$200,000 from Kickstarter = 1 year of runway for Diaspora  - joeybaker
http://dl.dropbox.com/u/345057/DIASPORA%207312011%20Profit%20and%20Loss%20Statement%20B.pdf
======
randomwalker
Wikipedia lists close to 40(!) distributed social networks. [1] None have
achieved a meaningful amount of adoption.

About a year ago I became interested in why this is the case. I'm an academic
computer scientist with a strong interest in the startup/web tech scene (see
profile for info). My colleagues and I have been studying not just
decentralized social networks, but the more general concept of decentralized
architectures for personal data. This includes "personal data store" efforts
which are popping up all over the place, with similarly dismal adoption,
"infomediaries" which were the rage in the late 90s (before the dot com bust
ate them up), etc. Overall, we've looked at around 80 companies, projects, and
proposals.

If the amount of reinvention in this space is surprising, the almost wanton
refusal to learn from others' past mistakes is shocking. These projects seem
to do the same things wrong and fail for very similar reasons, chief among
them building more technology when it's not really technology that's holding
things back.

There is the widespread — but often unstated and always unexamined — belief
among the participants that moving to a decentralized setting is a magic cure-
all for the problems that ail today's status quo, such as privacy and
interoperability. Sadly, this belief is simply wrong.
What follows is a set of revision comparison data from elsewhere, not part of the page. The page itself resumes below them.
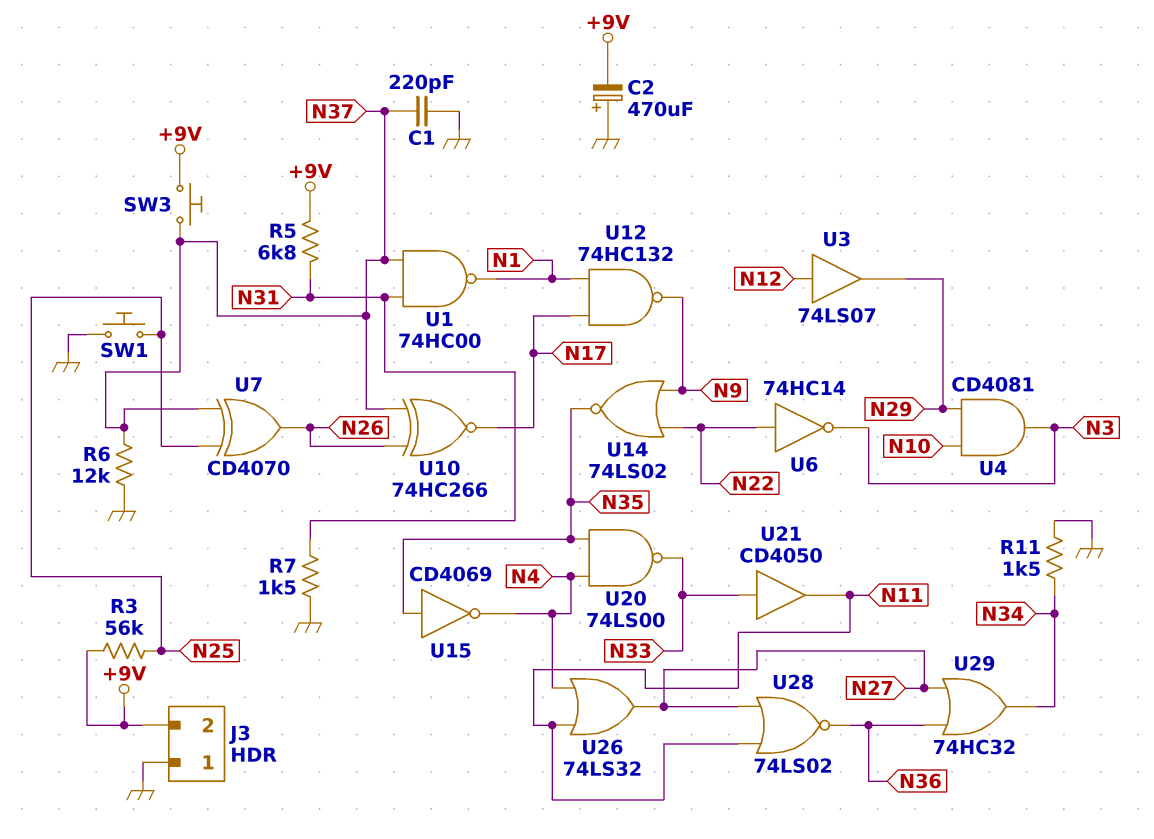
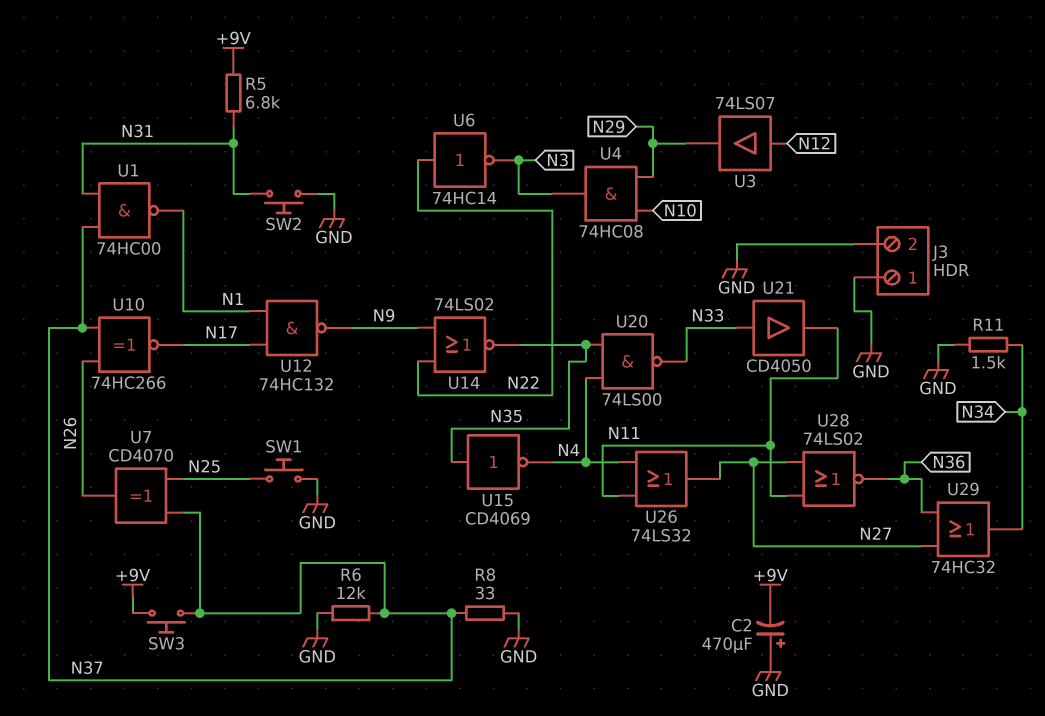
C1: 220pF (GND, N37) -> none
J3 pin 2: +9V -> GND
R3: 56k (+9V, N25) -> none
R7: 1.5k (GND, N31) -> none
R8: none -> 33 (GND, N37)
SW2: none -> button (GND, N31)
U4: AND CD4081 (in N10, in N29, out N3) -> AND 74HC08 (in N10, in N29, out N3)

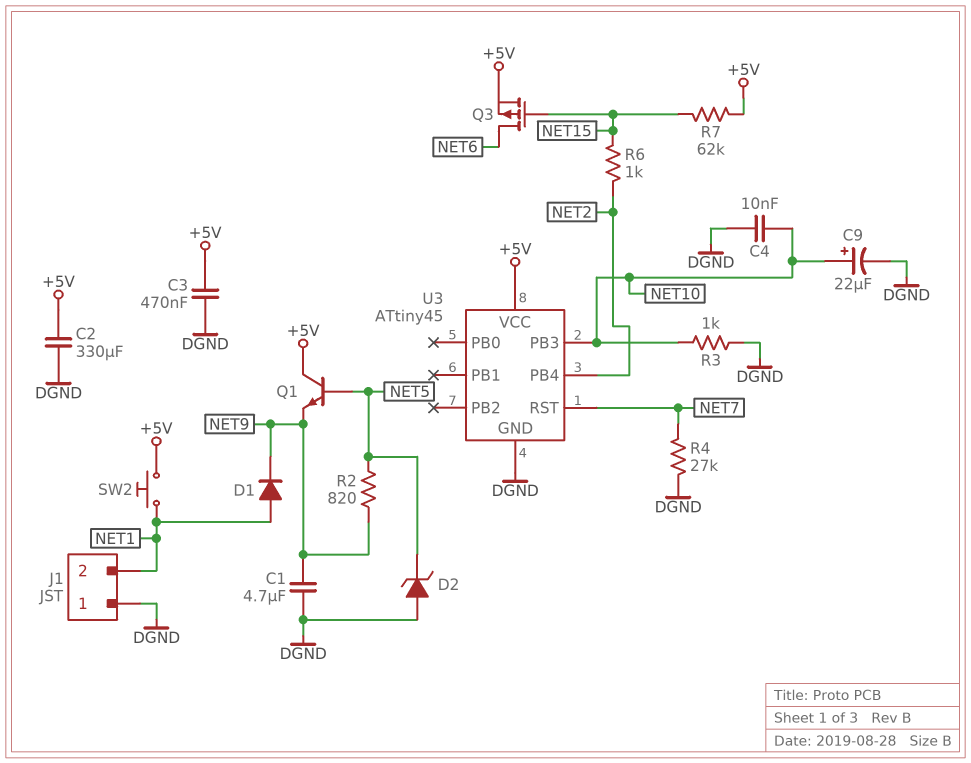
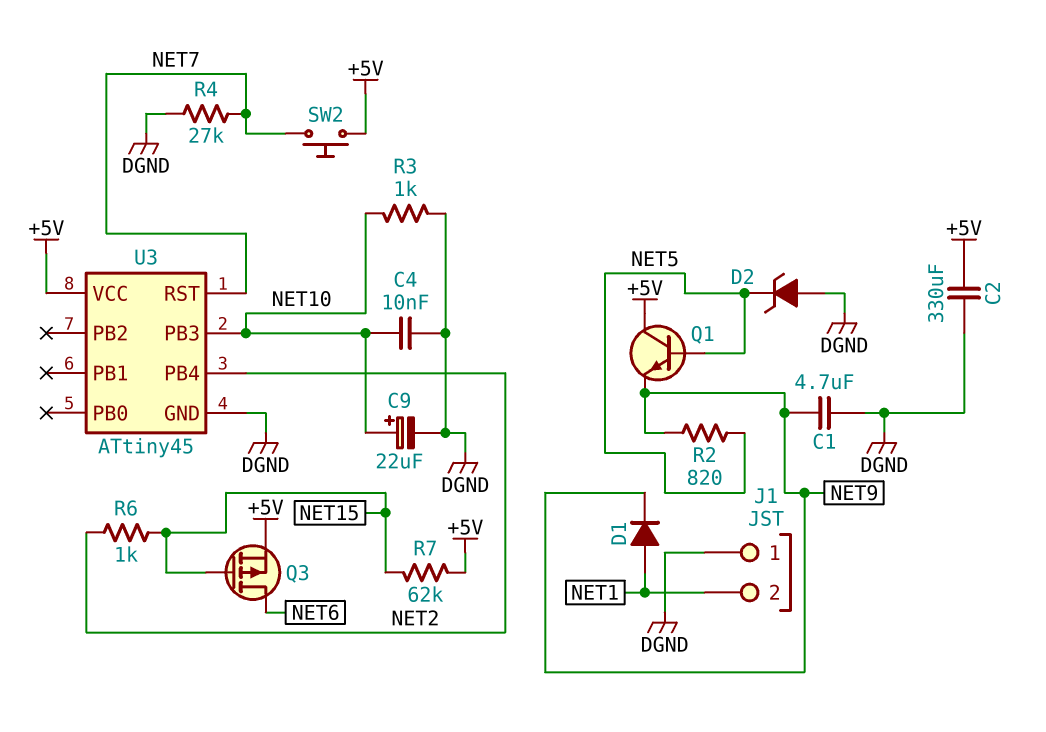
C3: 470nF (+5V, DGND) -> none
SW2: button (+5V, NET1) -> button (+5V, NET7)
I certainly sympathize with the urge to pat these guys on the back for trying,
but is it really courage or foolhardiness? If 10,000 amateurs have tried to
solve P =? NP and failed, do we encourage the 10,001th guy to give it a shot
as well, or do we tell him to learn some math and CS first, and gain an
appreciation for why the problem is hard and probably not worth taking on
unless you really really know what you're doing?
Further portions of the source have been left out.